Los geht es mit rund 90 Minuten Busfahrt nach Voss, wobei wir am Skjervetfossen, einem Wasserfall („fossen“), einen kurzen Fotostopp einlegen – und das zu Recht. In Voss wechseln wir das Verkehrsmittel und steigen in den Zug von Bergen nach Oslo (Bergenbahn) ein, die uns bis nach Myrdal bringt. Diese 1908 in Betrieb genommene Eisenbahnlinie stellte bis vor wenigen Jahrzehnten die einzige Verbindung zwischen Ost- und Westnorwegen dar, da viele Straßen im Winter nicht passierbar sind – dieser Zug fährt jedoch immer, wenn auch mit teilweise mehrstündiger Verspätung, wenn der vor den Zug gespannte Schneepflug nicht ausreicht und die Strecke von Hand frei geräumt werden muss. Diese Probleme blieben uns jedoch erspart, so dass wir nach rund 50 Minuten Myrdal erreichen und dort in die Flåmsbahn (Flåmsbana) einsteigen, die uns – wie der Name schon sagt – nach Flåm bringt. Die Bahn überwindet auf einer Strecke von 20 km knapp 900 Höhenmeter (mehr als 80% der Strecke haben eine Neigung von 5,5%), sie passiert 20 Tunnel mit insgesamt sechs Kilometern Länge (darunter ein Wendetunnel, der in Schleifen auf mehreren Ebenen in den Berg hinein- und hinausführt) und zählt zu einer der schönsten Bahnstrecken der Welt. Während der rund eine Stunde dauernden Fahrt verlangsamt die Bahn an verschiedenen Aussichtspunkten regelmäßig ihre Geschwindigkeit und legt am Kjosfossen (225 m Fallhöhe) sogar einen Fotostopp ein.
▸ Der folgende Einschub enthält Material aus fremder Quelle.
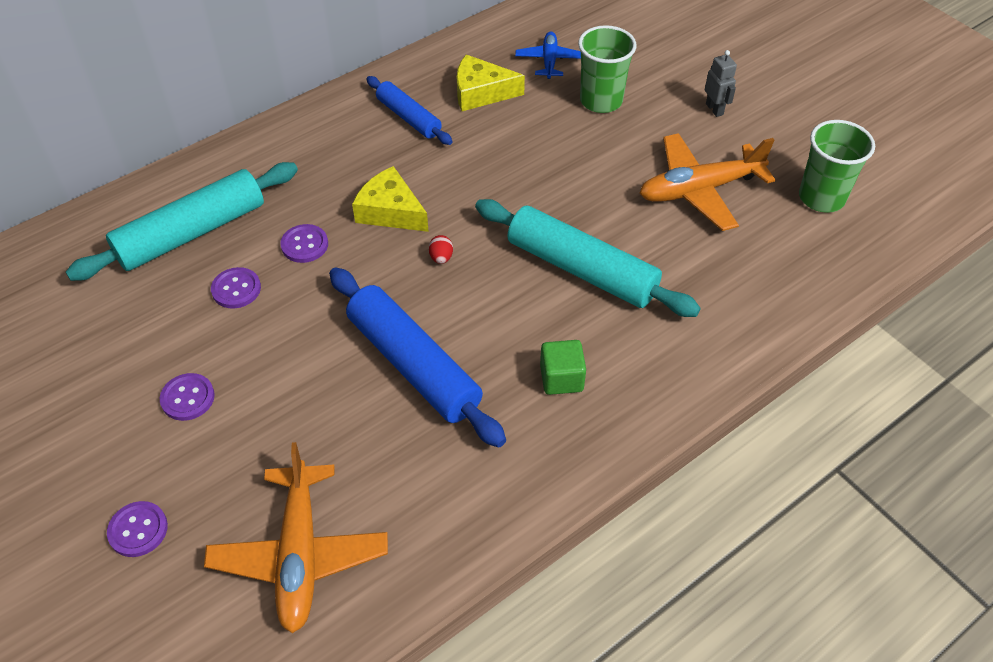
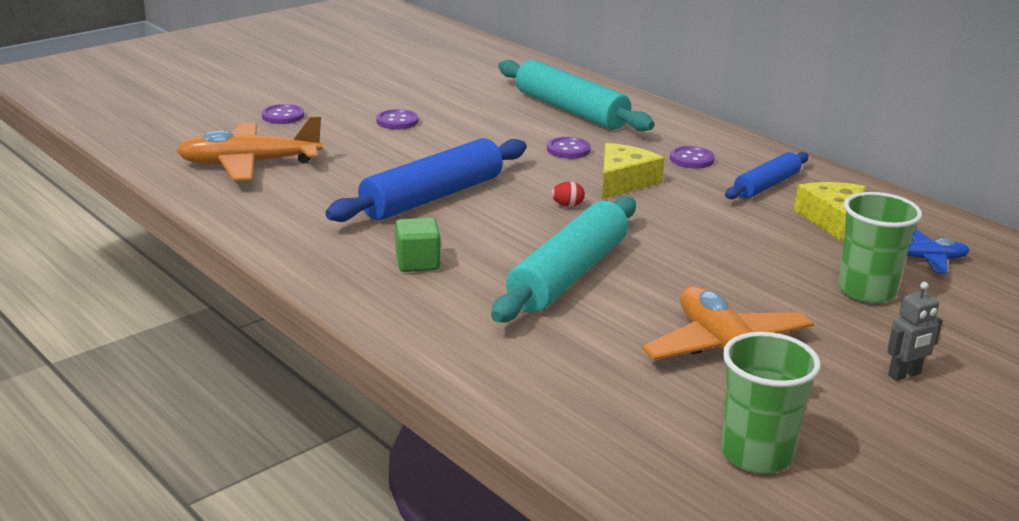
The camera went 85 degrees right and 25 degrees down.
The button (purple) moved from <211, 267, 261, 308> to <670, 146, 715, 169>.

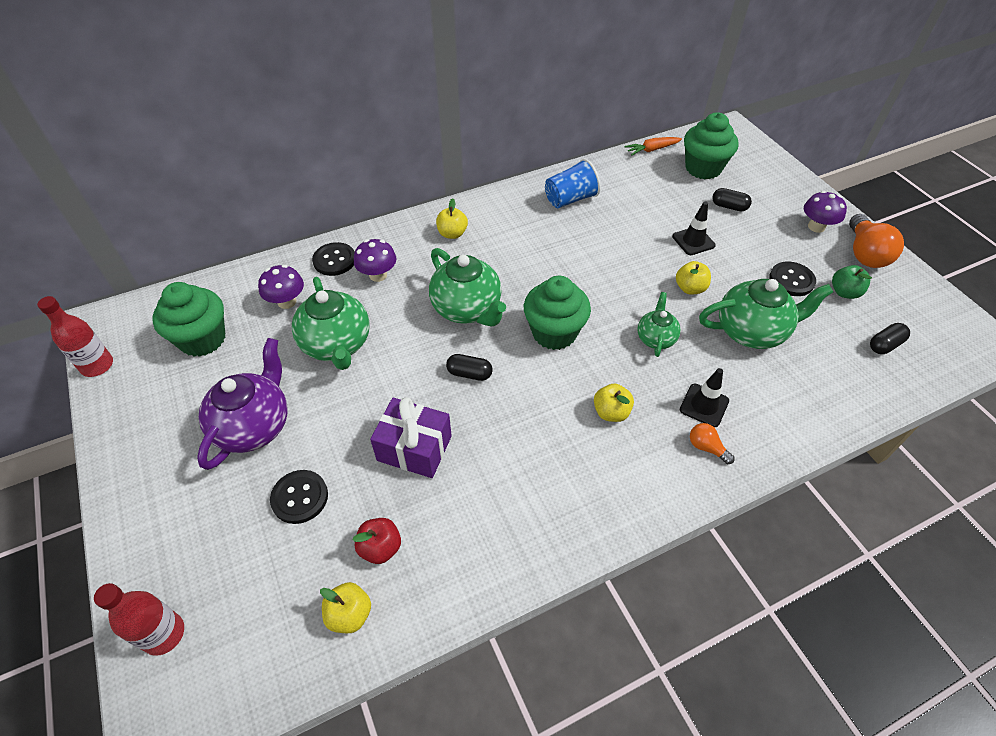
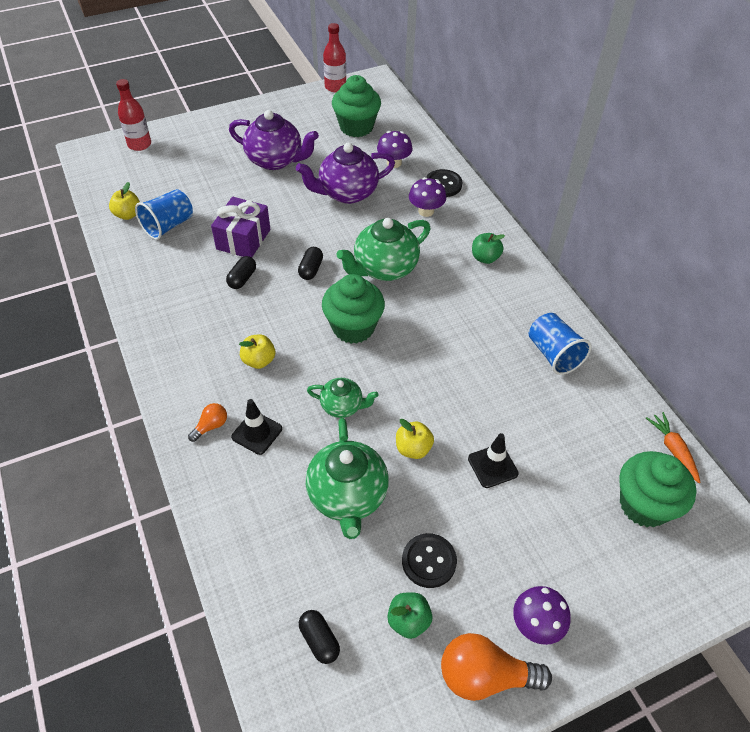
The camera went 90 degrees right and 0 degrees up.
The capsule (black) moved from <712, 188, 752, 212> to <226, 256, 256, 289>.
The apple (yellow) at <436, 198, 468, 239> became the apple (green) at <472, 233, 505, 264>.
The teapot (green) at <292, 277, 370, 370> became the teapot (purple) at <296, 143, 395, 204>.
The button (black) at <270, 470, 328, 524> disappeared.
The apple (red) at <353, 518, 401, 564> was replaced by the cup (blue) at <135, 189, 193, 240>.

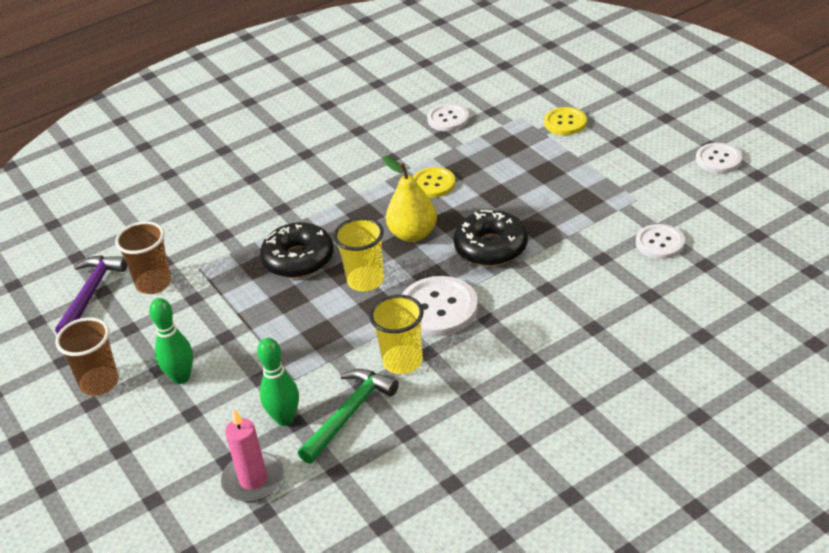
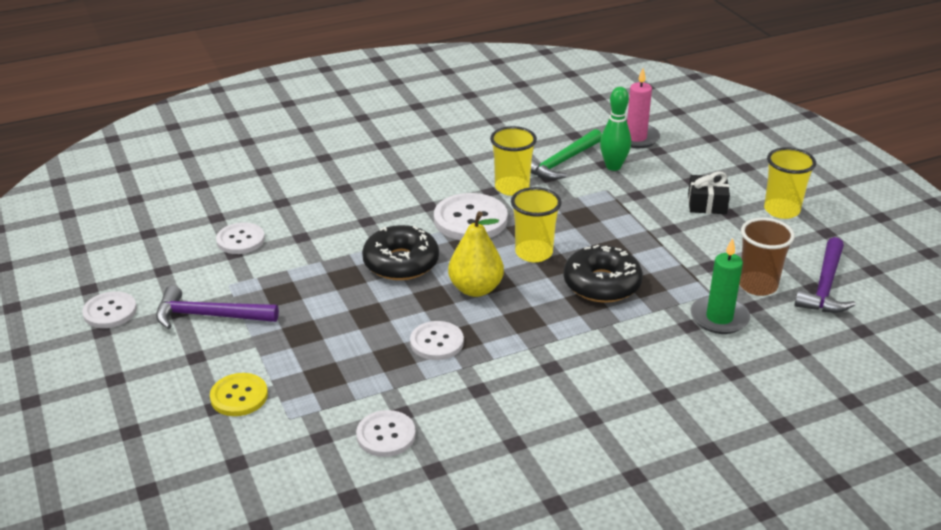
The camera went 175 degrees left and 5 degrees down.
The button (yellow) at <413, 167, 455, 198> became the button (white) at <410, 321, 464, 360>.
The bowling pin (green) at <149, 298, 193, 384> was replaced by the gift (black) at <688, 171, 730, 214>.
The cup (brown) at <55, 317, 119, 396> became the cup (yellow) at <764, 147, 816, 219>.
The candle (green) at <691, 238, 750, 334> appeared.
The hammer (purple) at <156, 285, 279, 329> appeared.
In Flåm angekommen, geht es mit unserem Bus weiter nach Stalheim, wobei wir auf der Fahrt mit dem Stalheimsfossen und dem Sivlefossen weitere Wasserfälle passieren. Das letzte Stück legen wir auf einer der steilsten Serpentinenstraßen Nordeuropas, der Stalheimskleiva mit 13 Haarnadelkurven (teilweise bis zu 20% Steigung!) zurück, bis wir das Stalheim Hotel zum Mittagessen erreichen. Hier haben wir Gelegenheit, uns in einem mehrgängigen Menü mit einer der Spezialitäten Norwegens, dem Lachs, auseinander zu setzen – lecker! (Für die Nicht-Fischesser hätte es alternativ aber auch ein Schnitzel gegeben).

Nach dem Essen geht es dann zurück zum Schiff, wobei uns noch etwa 1 1/2 Stunden Busfahrt, der imposante Tvindefossen sowie eine kurze Fährfahrt über den Hardangerfjord (von Bruravik nach Eidfjord) von der AIDA trennen.

Während sich bei der Ausfahrt aus dem Fjord fast alle Passagiere auf dem Pooldeck tummeln, mache ich – wie einige andere „Wiederholer“ – meine Fotos von Deck 10 – hier gibt es am Bug die Möglichkeit, auf Deck zu gehen; dies ist allerdings nur den wenigsten bekannt (die Erfahrung zeigt aber, dass sich das in den nächsten Tagen ändern wird).

Ansonsten passiert (zumindest für mich) heute Abend nicht mehr viel. Nach dem Abendessen (Thema: „Norwegen“) und einem Absacker an der Poolbar (hier gibt es im Austausch gegen das gebrauchte Ausflugsticket 50% Rabatt auf alle Cocktails) widme ich mich noch etwas meinem Buch, um dann den vom Morgen fehlenden Schlaf nachzuholen.